Clinical Funding

Joseph Hopkins addresses the pressures of managed care on an academic center

Research and teaching are potential casualties of the managed care revolution because of changes in how clinical operations are funded, said Joseph Hopkins, medical director for health plans at Stanford Hospital and Clinics.

Hopkins, who last year testified to a state task force on managed care issues, told the Jan. 21 meeting of the Stanford Hospital deputy chiefs committee that "everyone knows that the mission of the academic medical center [AMC] is education, research and patient care, but what is less well known is that the education, research and patient care funding is intimately intertwined, and once you start monkeying with one of these funds flows, you cause major changes in the whole system," negatively impacting all three aspects of the mission.

Hopkins talked to the deputy chiefs about testimony he had prepared for the State of California Managed Health Care Improvement Task Force on Sept. 23. That task force, which in January issued more than 60 recommendations for changes in managed care, was chaired by Alain C. Enthoven, the Eccles Professor of Public and Private Management in the Graduate School of Business.

"In effect, managed care is providing a revealing demonstration of the sensitivity of all AMC activities to destabilizing influences in one area. The results have led to crisis in AMCs and dire predictions [from experts] if the trend continues," Hopkins wrote to the task force.

For example, Hopkins told the deputy chiefs about a trend he has seen among managed care patients who transfer their capitation to Stanford for a month or two when they need complex or high-technology interventions.

During the episode of advanced treatment, Stanford receives only the capitation fee, which reverts to the patient's former medical group following the expensive procedure carried out here.

"Frequent switching in and out of AMC care results in dramatic underpayment of AMCs and is inconsistent with the basic actuarial principles of capitated care," Hopkins said. Furthermore, "there are insufficient guidelines for determining when care is beyond the expertise of local medical groups and should be referred to AMCs."

One solution that Hopkins proposed is to restrict patients from transferring their capitated benefits at the first of each month. Hopkins has recommended that when patients transfer their managed care benefits from one group to another, they become fee-for-service patients for approximately 60 days to reduce the impact on the specialty center. The task force has recommended that payments to at-risk providers be adjusted for severity of illness in the patient population, which Hopkins says will offer some relief.

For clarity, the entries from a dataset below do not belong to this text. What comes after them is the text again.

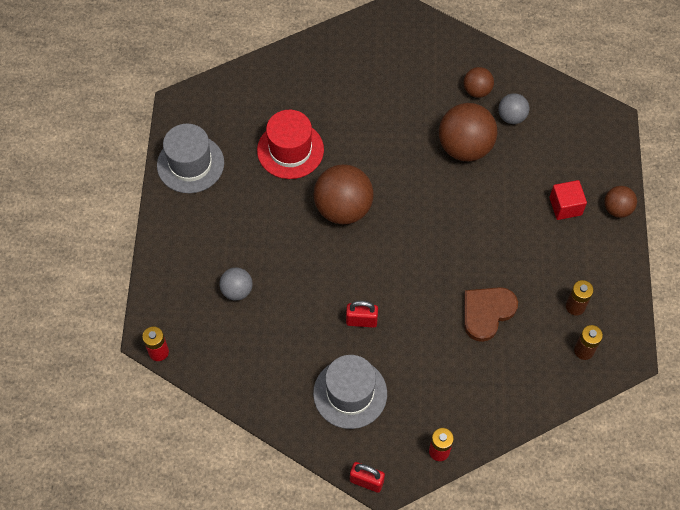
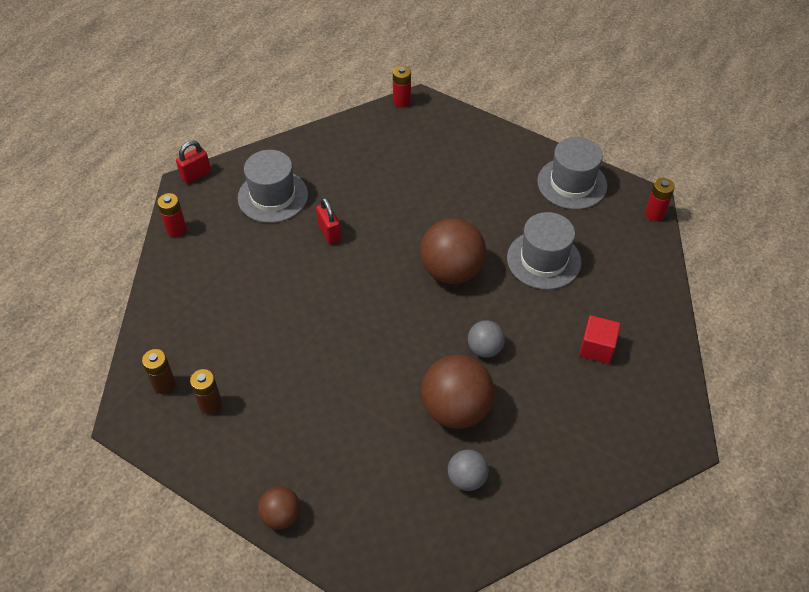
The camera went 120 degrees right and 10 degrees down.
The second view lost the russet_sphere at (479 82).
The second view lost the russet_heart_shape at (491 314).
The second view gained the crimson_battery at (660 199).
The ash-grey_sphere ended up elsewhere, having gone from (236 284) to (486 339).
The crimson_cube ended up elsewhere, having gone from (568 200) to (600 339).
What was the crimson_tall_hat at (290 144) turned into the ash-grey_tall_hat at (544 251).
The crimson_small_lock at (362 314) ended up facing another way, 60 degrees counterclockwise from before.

Managed care organizations also contract with centers such as Stanford for tertiary and quaternary care, such as organ transplantation, "and insurers are now seeing the financial benefits of consolidating this highly specialized care, including improved outcomes and lower costs" because of efficiency. Risk-adjusted capitation needs to be more fully developed, Hopkins said.

Hopkins also told the deputy chiefs that a 1995 study in the Journal of the American Medical Association disclosed that academic medical centers located in areas with a high managed care penetration receive significantly less federal research funding than comparable institutions in areas where fee-for-service is still dominant or at least co-equal with managed care. While the precise reason has not been determined, Hopkins said the evidence suggests a variety of causes, including less time available to busy clinical researchers to undertake projects - even to fill out grant applications - as well as less time and fewer resources to mobilize patients to participate in trials.

Because of the pressures to see larger numbers of patients, young faculty members are leaving academic centers because they perceive they can make more money in private practice "doing the same thing, since there's little time for research and teaching any way," Hopkins said.

Teaching has been affected, Hopkins said, because not only do faculty find they have less time to teach but voluntary clinical faculty members from the community are also busier and have less time to devote to teaching.

Overall, the clinical enterprise has become more important because academic medical centers are increasingly drawing a larger percentage of their funding from clinical practice. For example, a 1996 study by Lewin-VHI, a Fairfax, Va., consulting firm, noted that clinical income accounted for 22 percent of total revenues in 1980-81 but had grown to 46.5 percent in 1993-94. The study was based on data collected nationally from the Liaison Committee on Medical Education (LCME).